In the medical field, the description of competence refers to the professional, prudent and eventually habitual use of knowledge, practical skills, clinical reasoning, communication, emotions, values and reflections in daily practice for the benefit of both the patient as an individual and the whole community served. The professional roles assumed by physicians are derived from the professional world of physicians and the demands of society. The Canadian CanMEDS framework describes seven physician roles:

  • Medical Expert
  • Learner/teacher
  • Collaborator/member of a team
  • Patient representative/health advisor/health advocate
  • Manager/responsible party
  • Professional/professionalism
  • Communicator/Communication

This concept is internationally widespread and has also gained acceptance in medical education. It has been included as an integral part of the NKLM. These roles, or the teaching of the necessary competences, are reflected in the curriculum and in the teaching formats of the Oldenburg model study programme and are also reflected in particular in the longitudinal pathways and in the implementation of the Entrustable Professional Activities in the block internship and in the PJ.
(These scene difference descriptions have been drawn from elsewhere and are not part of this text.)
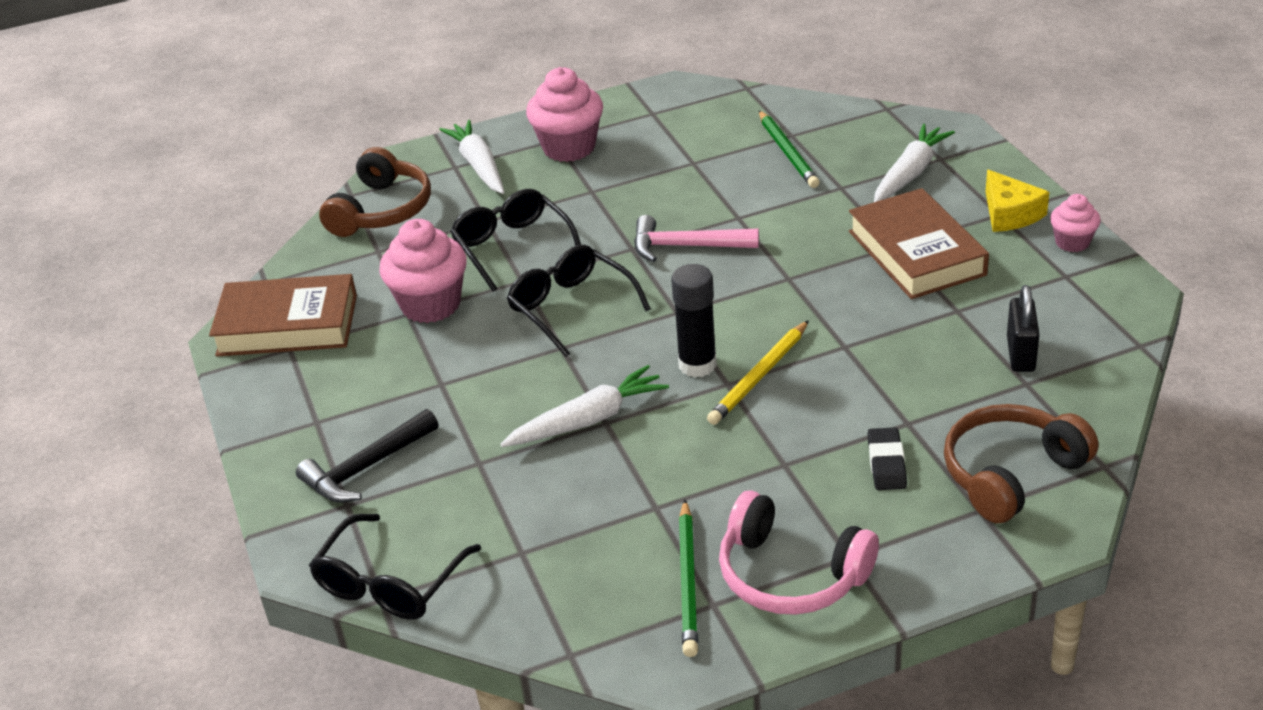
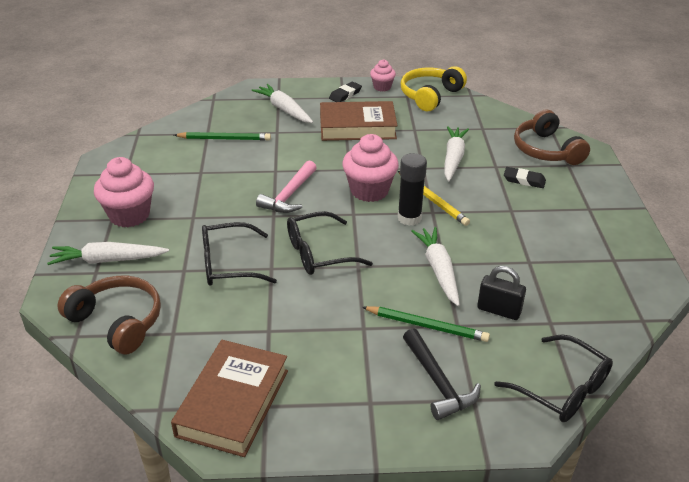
camera: 75 degrees left, 0 degrees up
(431, 305) = (267, 316): pink cupcake -> pink cupcake (369, 191)
(688, 581) = (594, 264): green pencil -> green pencil (426, 326)
(791, 574) = (597, 229): pink headphones -> none
(896, 371) = (453, 158): none -> white carrot
(1009, 214) = (345, 95): yellow cheese -> black eraser
(1020, 354) = (460, 123): black padlock -> black padlock (499, 310)
(1091, 300) = (430, 96): none -> yellow headphones

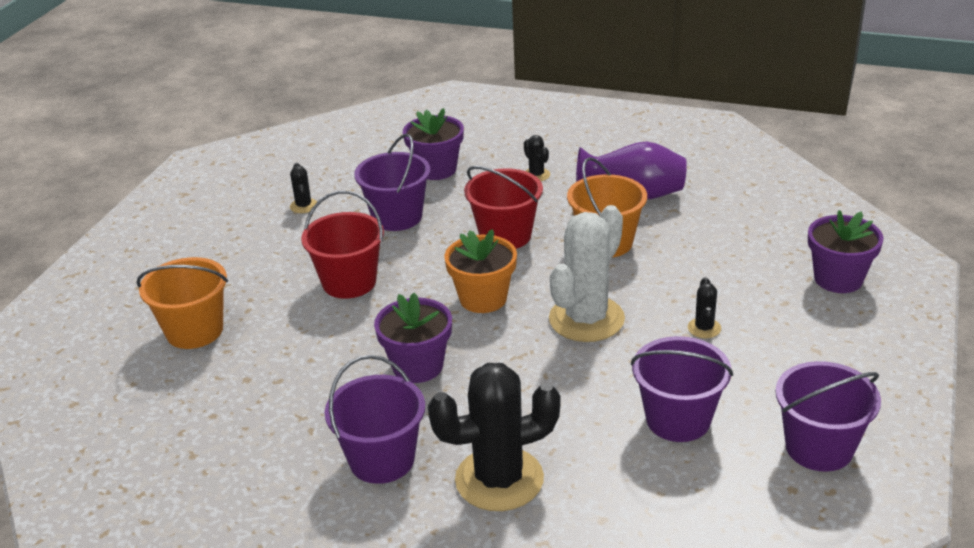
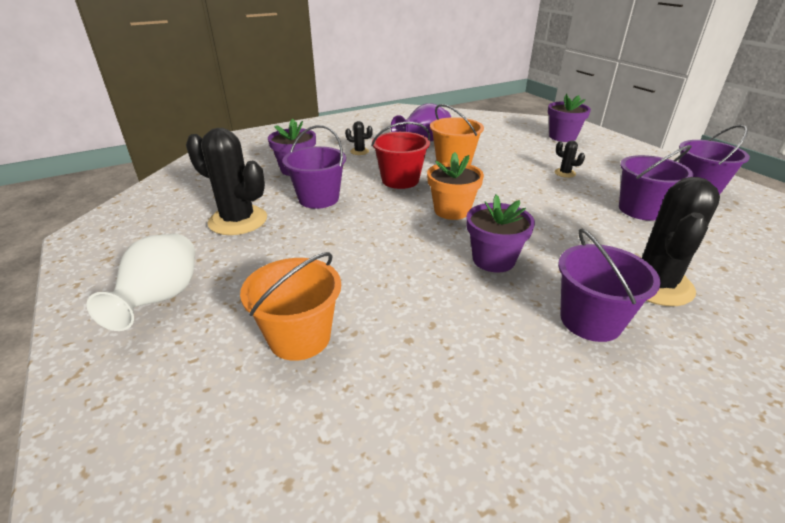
camera: 50 degrees left, 0 degrees up
(168, 250) = (161, 299): none -> white vase
(303, 206) = (238, 220): black cactus -> black cactus, size x2.31
(349, 282) = (358, 243): red bucket -> none
(586, 319) = (516, 194): white cactus -> none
In the block internship and the internship year, the concept of Entrustable Professional Activities (EPAs for short) is used to transfer competence-based training into clinical practice. Following the graduate profile of the National Competence-Based Learning Objectives Catalogue for Medicine (NKLM), EPAs are defined via these points:

  • They describe self-contained clinical activities that can be authentically found in the medical field of work.
  • They describe activities that are entrusted to students.
  • They define and integrate the knowledge, skills, attitudes and competences relevant to these activities.
  • They define the minimum requirements for students that are necessary for the safe and effective performance of an activity under a defined level of supervision.

The EPA concept is based on the gradual learning of medical-professional activities, which are transferred and entrusted to the students with increasing degrees of independence. The basis for this entrustment is:

  • the sufficiently acquired competence to carry out the activity safely and effectively (= correctly) in terms of the result,
  • the reliability and trustworthiness in the execution of the medical activity,
  • as well as the ability to act within one's own limits, i.e. to seek help when assigned tasks prove to be too difficult.